EurNoVision 2016 - Make Europe Weird Again
Published
EurNoVision 2016
Various
EurNoVision 2016 is THE album you need to hear this Christmas, a compilation celebrating original and unusual music from underground scenes across Europe. This is the second incarnation of the project, with last years release featuring oddball impresarios such as Felix Kubin, Cleaners From Venus and Mary Ocher.
This years offering feels more lo-fi and less electronic than EurNoVision 2015 but as a result ends up providing a more coherent collection. Around one half of EurNoVision 2016 could be broadly placed under the offbeat/experimental pop umbrella - and what a nice time these artists are having under that umbrella! The final pre-Brexit offering by the United Kingdom comes from The Gathering Doubt who opens the release with an ominous festive tale called "Christmas Is Broken" whilst Rita Braga of Portugal provides the shimmering "Erosão" which echoes the work of Os Mutantes. Another highlight from underneath the aforementioned alt-pop umbrella comes in the form of Italy's Il Culo Di Mario who supplied the VHS warped but melodic earworm known as "Stratega".

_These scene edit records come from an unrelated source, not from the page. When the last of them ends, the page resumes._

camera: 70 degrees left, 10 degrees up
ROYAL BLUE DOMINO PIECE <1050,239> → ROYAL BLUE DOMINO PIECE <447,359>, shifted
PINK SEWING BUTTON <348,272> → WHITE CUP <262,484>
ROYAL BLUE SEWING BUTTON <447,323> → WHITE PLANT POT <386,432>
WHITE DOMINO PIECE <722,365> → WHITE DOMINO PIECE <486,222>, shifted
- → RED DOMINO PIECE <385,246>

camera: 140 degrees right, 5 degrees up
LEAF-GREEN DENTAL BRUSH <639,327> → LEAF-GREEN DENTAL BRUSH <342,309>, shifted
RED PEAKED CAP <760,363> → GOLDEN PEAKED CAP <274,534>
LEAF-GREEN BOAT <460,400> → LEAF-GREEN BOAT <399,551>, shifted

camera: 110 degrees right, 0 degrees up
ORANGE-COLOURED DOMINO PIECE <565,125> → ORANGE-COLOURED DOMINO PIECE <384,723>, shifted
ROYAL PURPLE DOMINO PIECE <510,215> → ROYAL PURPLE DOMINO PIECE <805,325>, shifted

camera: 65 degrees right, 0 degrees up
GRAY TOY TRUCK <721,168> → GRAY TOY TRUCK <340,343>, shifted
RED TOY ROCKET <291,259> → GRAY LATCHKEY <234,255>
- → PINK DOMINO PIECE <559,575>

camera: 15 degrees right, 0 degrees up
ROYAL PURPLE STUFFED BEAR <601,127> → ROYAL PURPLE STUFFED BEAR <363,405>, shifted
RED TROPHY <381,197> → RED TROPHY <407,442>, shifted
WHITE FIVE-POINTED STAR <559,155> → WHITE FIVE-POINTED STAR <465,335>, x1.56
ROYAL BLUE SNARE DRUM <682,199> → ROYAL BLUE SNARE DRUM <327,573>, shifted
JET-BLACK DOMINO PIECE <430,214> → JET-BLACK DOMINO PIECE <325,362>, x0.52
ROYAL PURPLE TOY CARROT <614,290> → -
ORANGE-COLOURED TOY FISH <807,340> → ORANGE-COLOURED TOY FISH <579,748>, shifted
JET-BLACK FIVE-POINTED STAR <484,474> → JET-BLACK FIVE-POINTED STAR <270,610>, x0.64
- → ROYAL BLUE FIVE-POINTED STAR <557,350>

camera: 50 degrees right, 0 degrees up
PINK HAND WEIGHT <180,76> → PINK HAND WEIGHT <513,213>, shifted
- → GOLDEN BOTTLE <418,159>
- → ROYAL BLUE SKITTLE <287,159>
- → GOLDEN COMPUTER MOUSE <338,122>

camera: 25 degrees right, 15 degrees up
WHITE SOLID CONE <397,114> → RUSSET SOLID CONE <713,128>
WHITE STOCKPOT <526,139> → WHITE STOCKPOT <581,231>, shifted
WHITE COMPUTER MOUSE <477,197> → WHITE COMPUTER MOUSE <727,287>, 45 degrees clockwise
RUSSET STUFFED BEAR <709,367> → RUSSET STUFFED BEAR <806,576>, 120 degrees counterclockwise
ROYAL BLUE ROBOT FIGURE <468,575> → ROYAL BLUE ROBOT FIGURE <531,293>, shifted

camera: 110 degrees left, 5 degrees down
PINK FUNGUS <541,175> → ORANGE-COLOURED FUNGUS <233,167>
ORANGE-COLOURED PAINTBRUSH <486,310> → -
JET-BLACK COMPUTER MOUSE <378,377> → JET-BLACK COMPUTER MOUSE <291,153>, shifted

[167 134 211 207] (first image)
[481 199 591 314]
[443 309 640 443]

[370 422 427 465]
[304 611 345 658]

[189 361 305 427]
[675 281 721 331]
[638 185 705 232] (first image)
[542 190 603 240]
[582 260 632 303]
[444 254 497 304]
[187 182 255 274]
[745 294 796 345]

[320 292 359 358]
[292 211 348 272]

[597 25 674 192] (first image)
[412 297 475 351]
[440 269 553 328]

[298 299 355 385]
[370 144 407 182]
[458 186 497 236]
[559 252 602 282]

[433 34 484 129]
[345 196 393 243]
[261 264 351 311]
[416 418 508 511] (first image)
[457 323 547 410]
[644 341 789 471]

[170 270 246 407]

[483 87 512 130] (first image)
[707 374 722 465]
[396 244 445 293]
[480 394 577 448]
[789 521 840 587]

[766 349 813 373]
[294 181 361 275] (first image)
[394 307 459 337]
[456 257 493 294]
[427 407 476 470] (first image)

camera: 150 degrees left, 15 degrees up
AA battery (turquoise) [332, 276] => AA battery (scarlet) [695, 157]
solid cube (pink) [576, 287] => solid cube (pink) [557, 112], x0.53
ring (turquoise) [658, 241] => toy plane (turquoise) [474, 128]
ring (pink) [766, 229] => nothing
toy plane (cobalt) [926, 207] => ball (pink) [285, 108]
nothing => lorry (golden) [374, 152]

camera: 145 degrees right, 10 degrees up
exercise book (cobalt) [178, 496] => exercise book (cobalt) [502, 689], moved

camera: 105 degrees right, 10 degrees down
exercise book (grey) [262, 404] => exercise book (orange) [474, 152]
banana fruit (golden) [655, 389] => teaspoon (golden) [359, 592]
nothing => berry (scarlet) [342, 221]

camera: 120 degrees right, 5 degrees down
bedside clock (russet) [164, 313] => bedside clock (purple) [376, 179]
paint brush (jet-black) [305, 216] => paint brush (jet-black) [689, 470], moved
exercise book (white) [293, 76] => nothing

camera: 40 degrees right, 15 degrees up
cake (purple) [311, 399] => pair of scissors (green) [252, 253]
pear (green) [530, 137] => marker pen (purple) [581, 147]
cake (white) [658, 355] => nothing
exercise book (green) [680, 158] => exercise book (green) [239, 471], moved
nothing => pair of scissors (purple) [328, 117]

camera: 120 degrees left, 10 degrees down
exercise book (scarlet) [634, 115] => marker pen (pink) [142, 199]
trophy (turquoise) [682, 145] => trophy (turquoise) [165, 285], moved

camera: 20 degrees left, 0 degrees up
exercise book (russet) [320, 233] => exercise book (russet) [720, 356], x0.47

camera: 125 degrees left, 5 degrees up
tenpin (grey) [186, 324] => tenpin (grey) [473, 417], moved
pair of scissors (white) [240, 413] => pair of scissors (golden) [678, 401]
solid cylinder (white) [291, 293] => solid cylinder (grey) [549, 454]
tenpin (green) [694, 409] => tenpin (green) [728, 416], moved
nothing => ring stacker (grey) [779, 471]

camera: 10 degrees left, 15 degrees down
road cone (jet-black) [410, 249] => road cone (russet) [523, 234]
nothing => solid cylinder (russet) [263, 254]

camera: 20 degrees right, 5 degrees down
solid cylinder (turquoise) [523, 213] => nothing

EPP of Serbia and Asian Women On The Telephone of Russia offer up a pair of tremendously weird and wonderful tracks which would not be out of place on an album by The Residents or The Plastic People Of The Universe. Ireland's French Radio Constellation who explains what would happen "If The Internet Got Wet" and Belgium's Bonzo Dog inflected Mr Diagonal's Midlife Crisis provide a more light hearted but nevertheless intriguing facet to EurNoVision 2016.
Another batch of tracks on the album could be described as instrumental odysseys ranging from the manic Eastern tinged chiptune of Logosamphia's "Eurivium Spectra Nonsim" to the dark, evolving sense of doom present in R.A.N.'s "The Old One" (representing the Netherlands and Turkey respectively). Hailing from Sweden, Ett Nyt Liv delivers what is perhaps the compilation's prettiest piece in the form of "Glöm Inte Din Medecin" which floats down like a candy-floss cloud from the sky to carry the listener away.
The darkest corners of EurNoVision 2016 are inhabited by the likes of Finland's Can Can Heads who give us the powerful punk instrumental "Efekto Black Ice" and the Basque sound artist Sarah Rasines, whose "Tommy Hilfiger" is perhaps the most challenging piece on the album. The closing track on the compilation is the chaotic and sprawling "You, Azure Bird" by Poland's Dancing Deadlips which is an immense and complex icing on the very beguiling cake which is EurNoVision 2016.